== Task brief ==
Look through the entries below and count every line in which "solid" appears; reply with the number only.
-*-*-
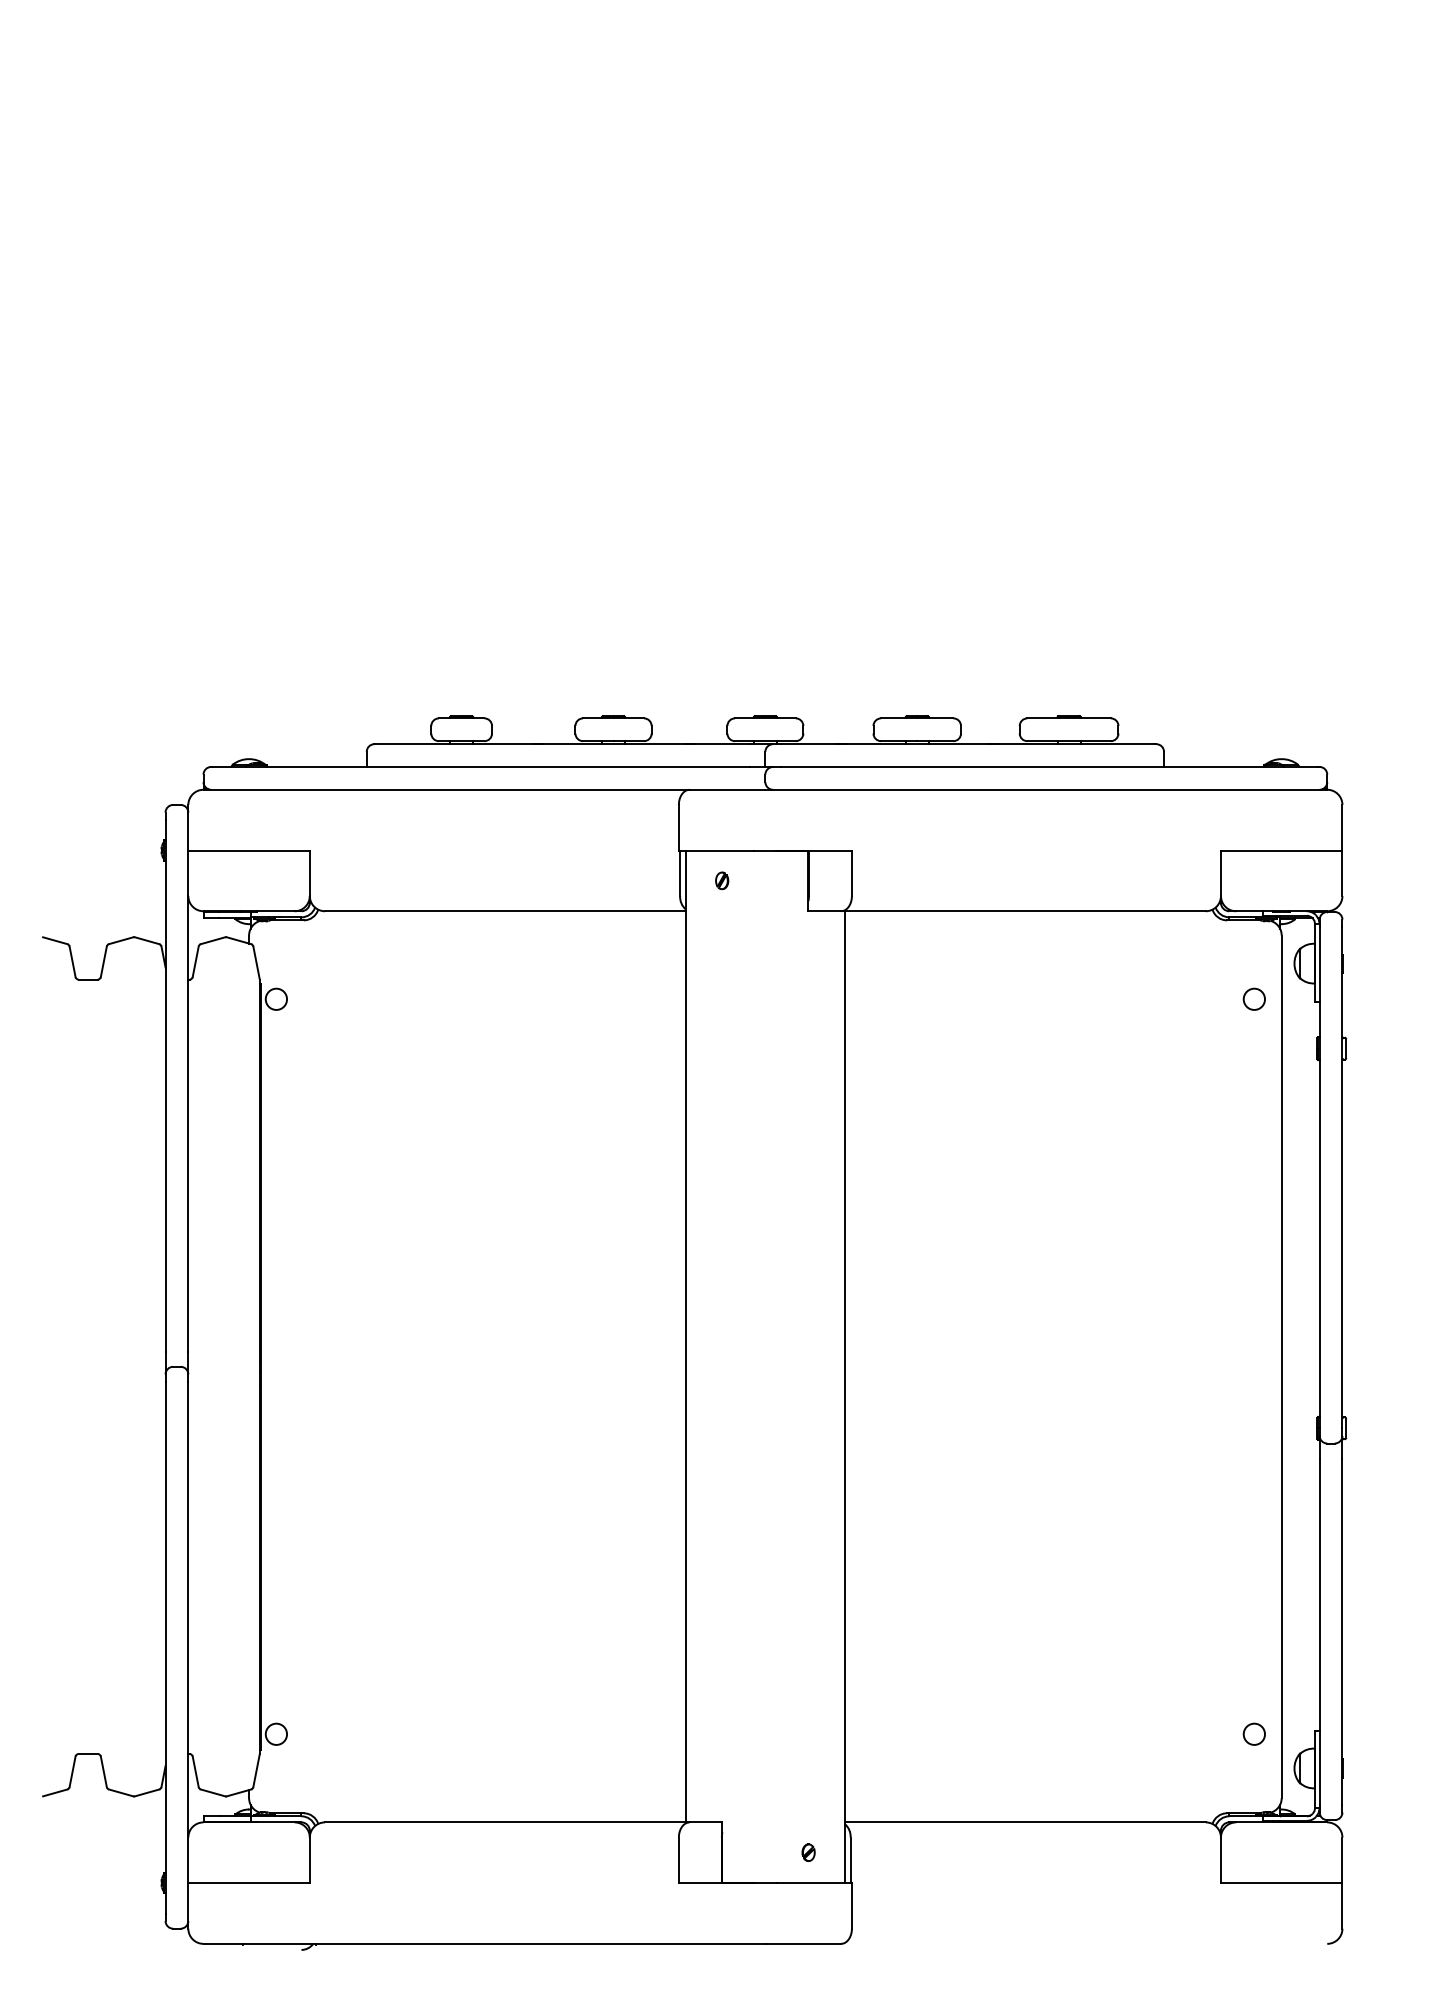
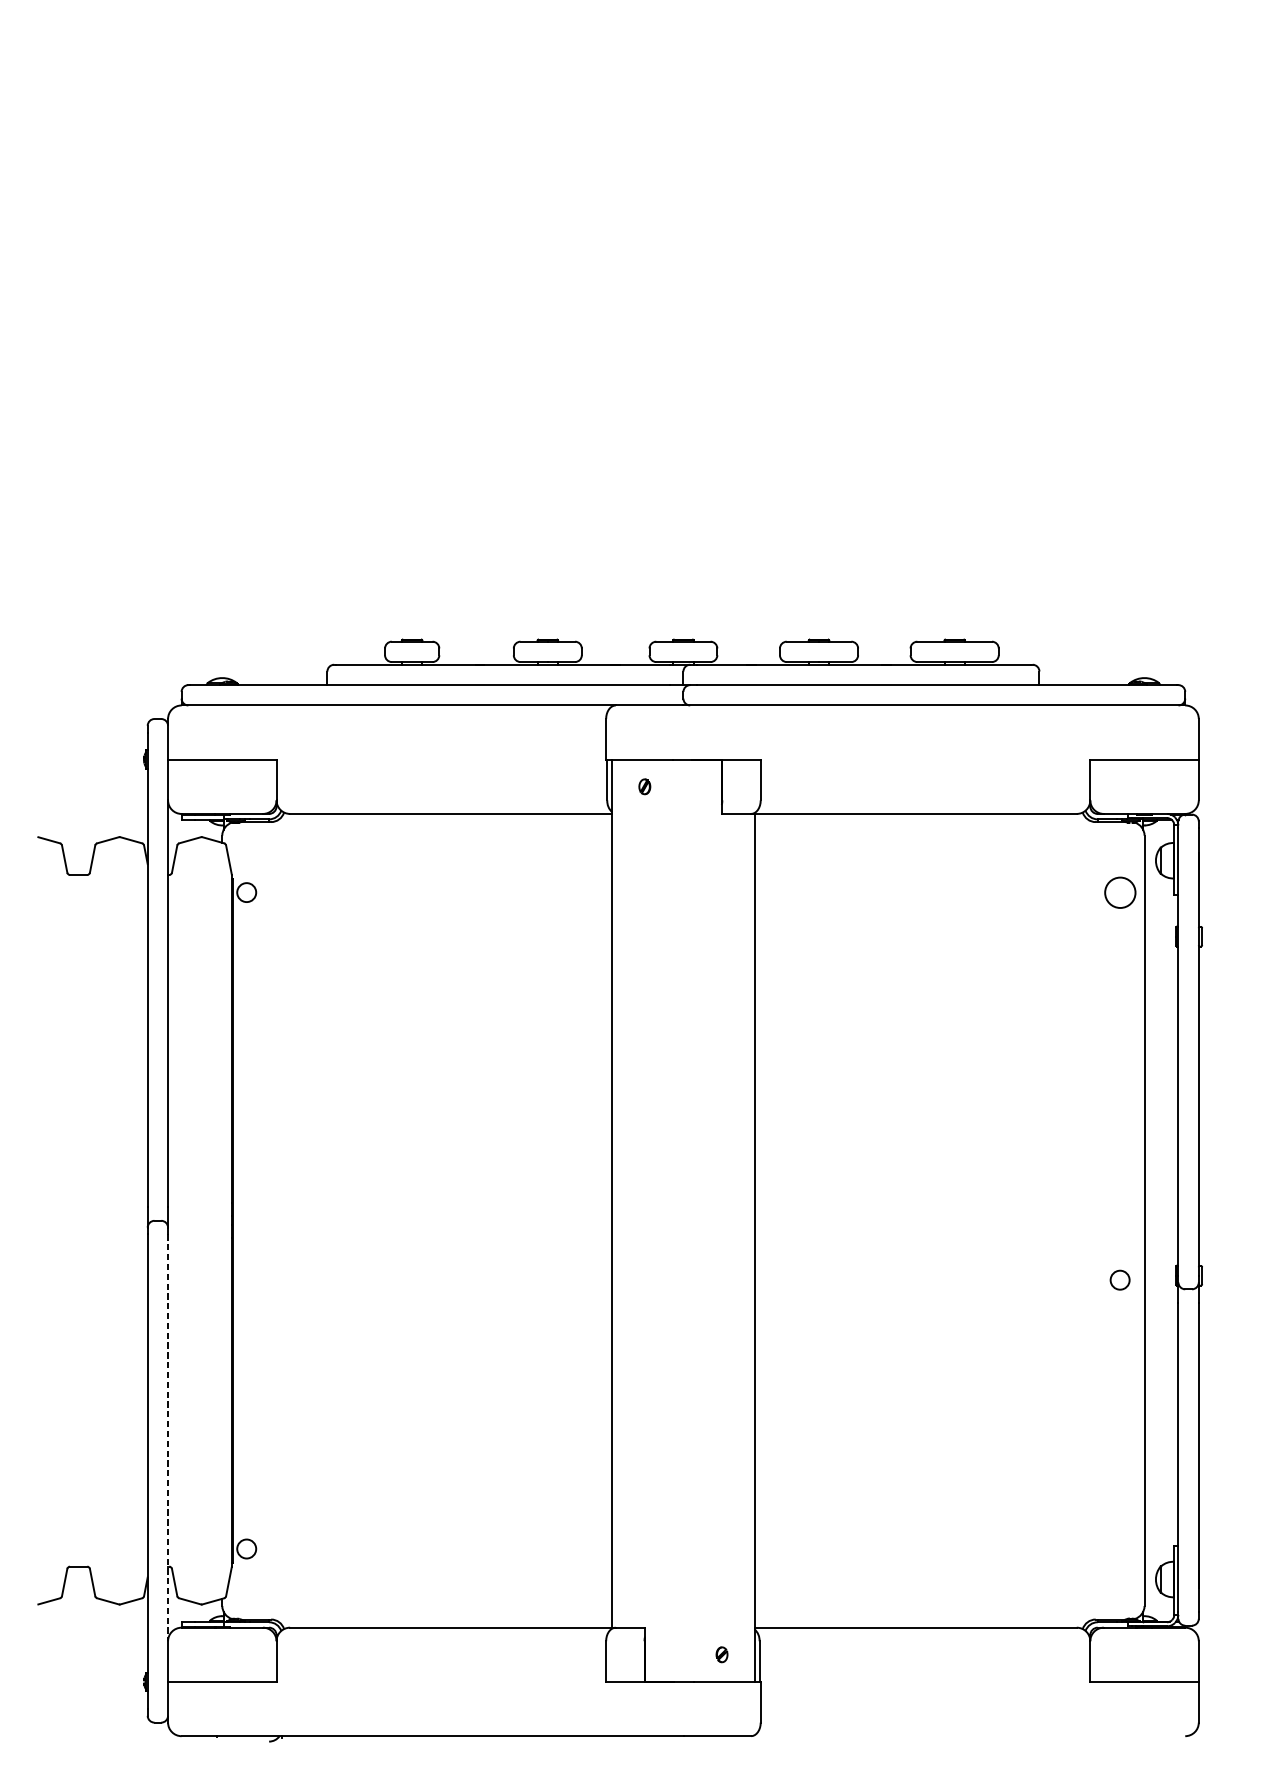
circle: (1253, 998) -> (1119, 891), size x1.6
line: (188, 1609) -> (168, 1437), solid -> dashed
circle: (1253, 1733) -> (1119, 1279), moved

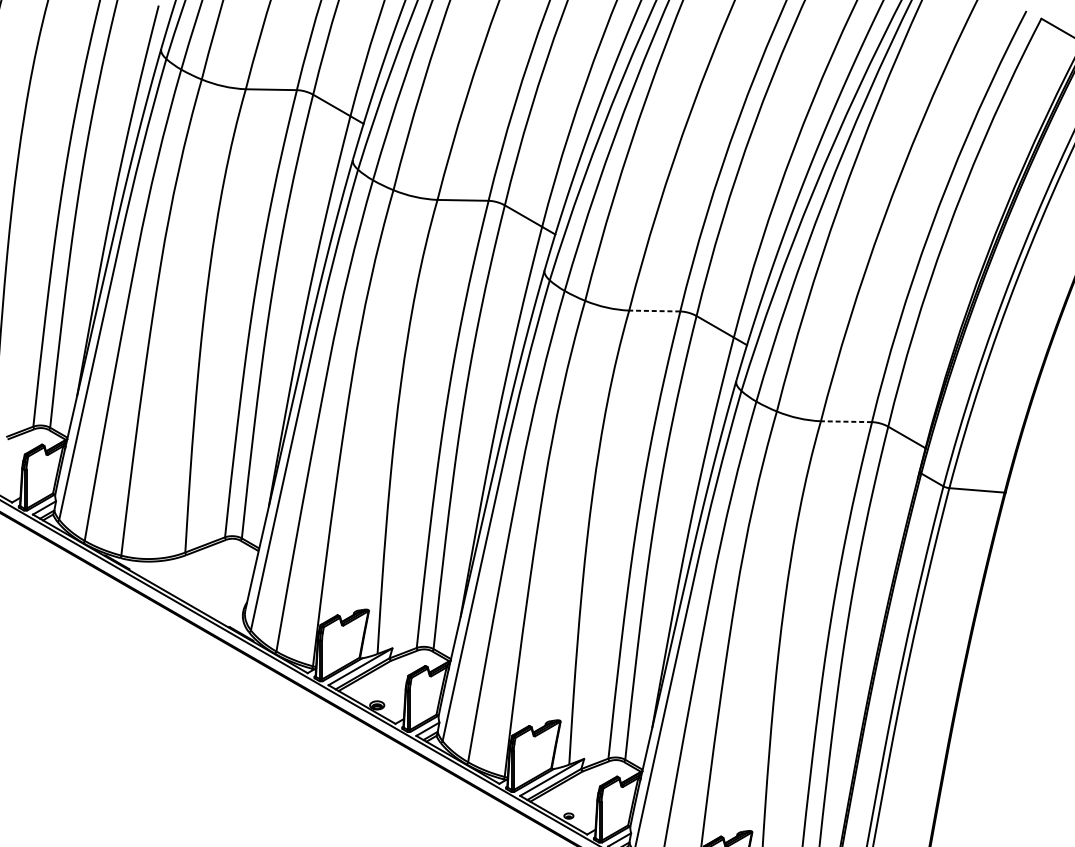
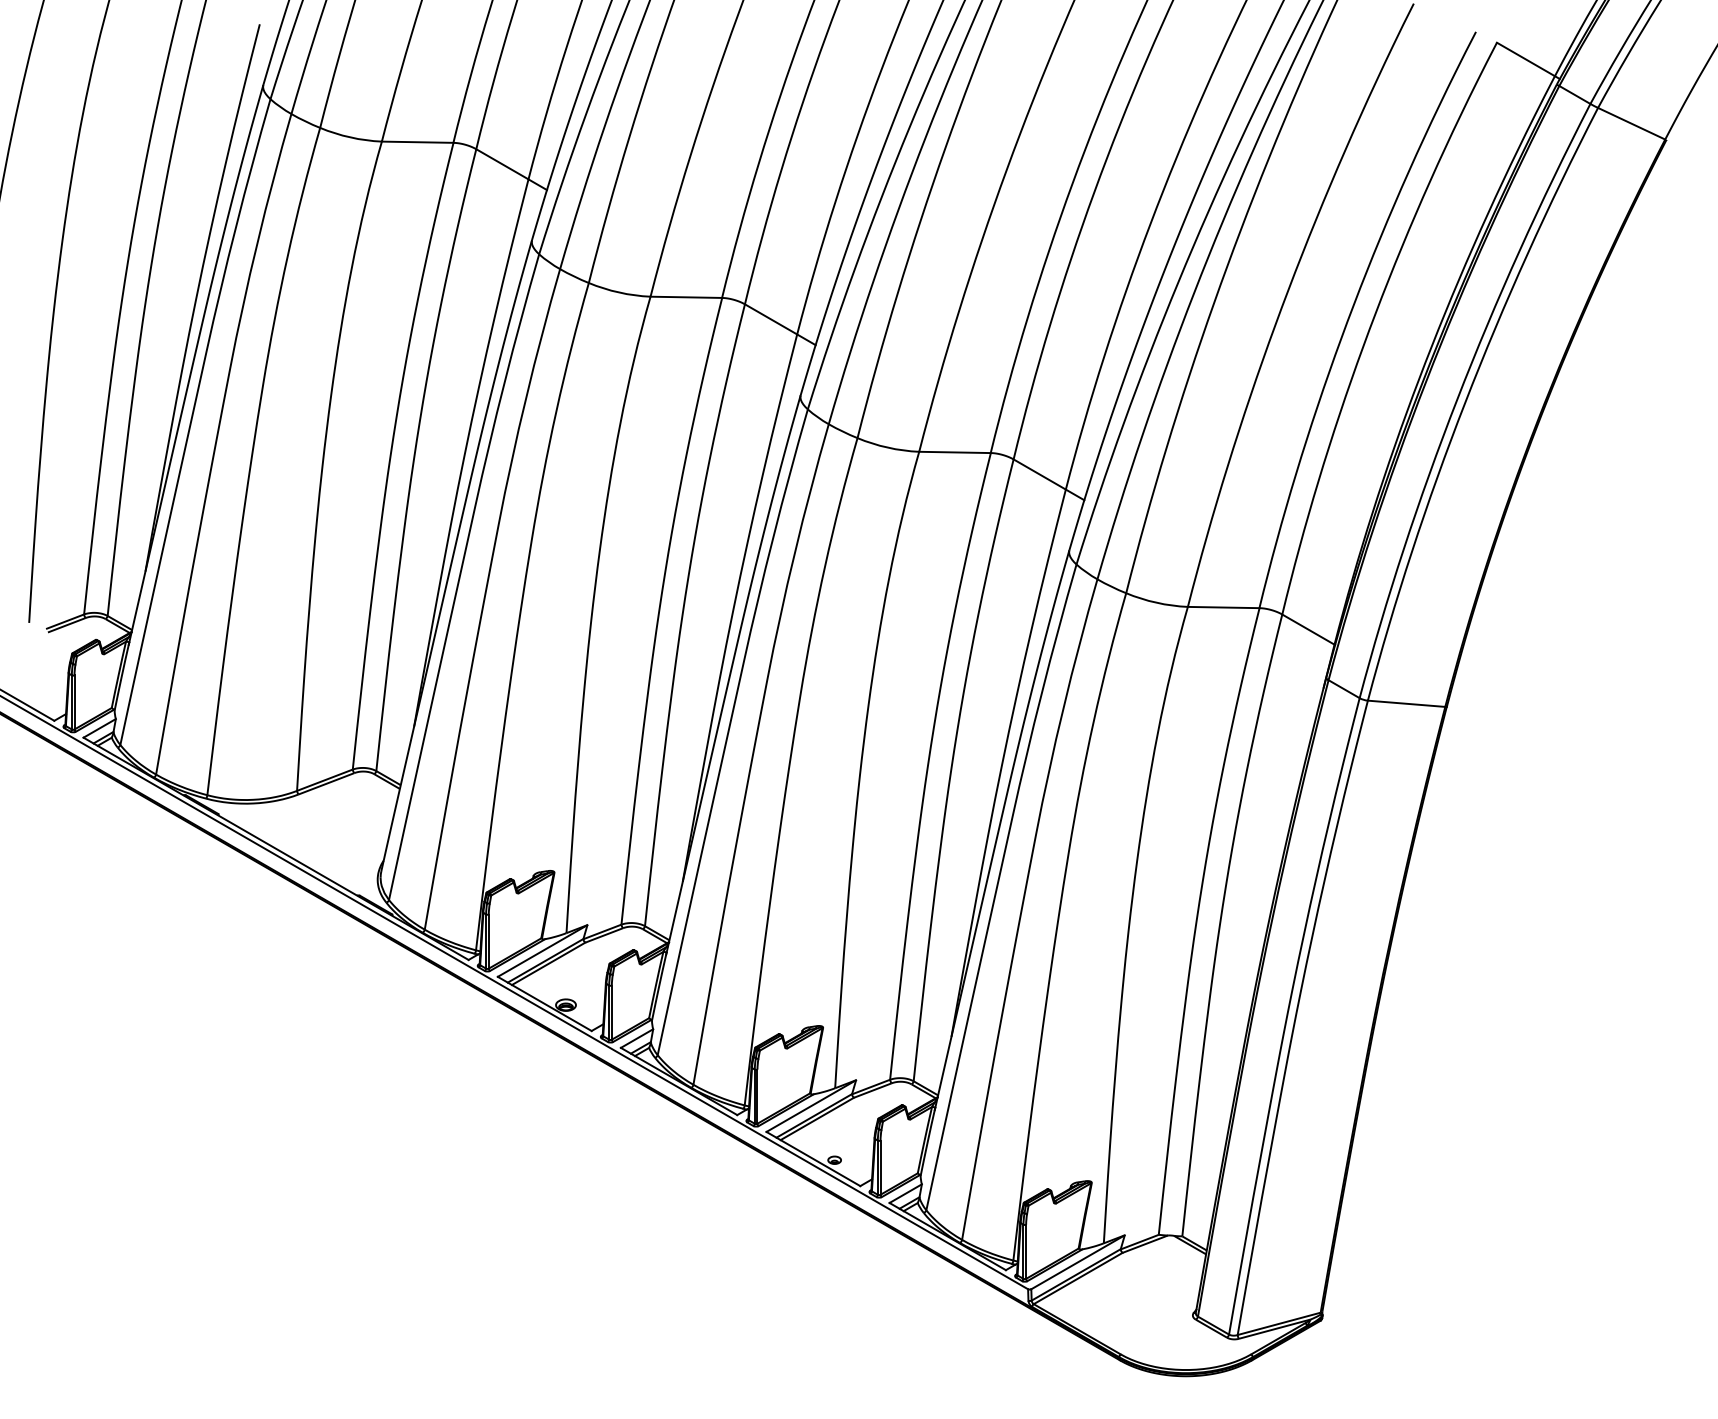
line: (655, 311) -> (955, 452), dashed -> solid
line: (846, 421) -> (1223, 607), dashed -> solid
-*-*-
== Written solution ==
3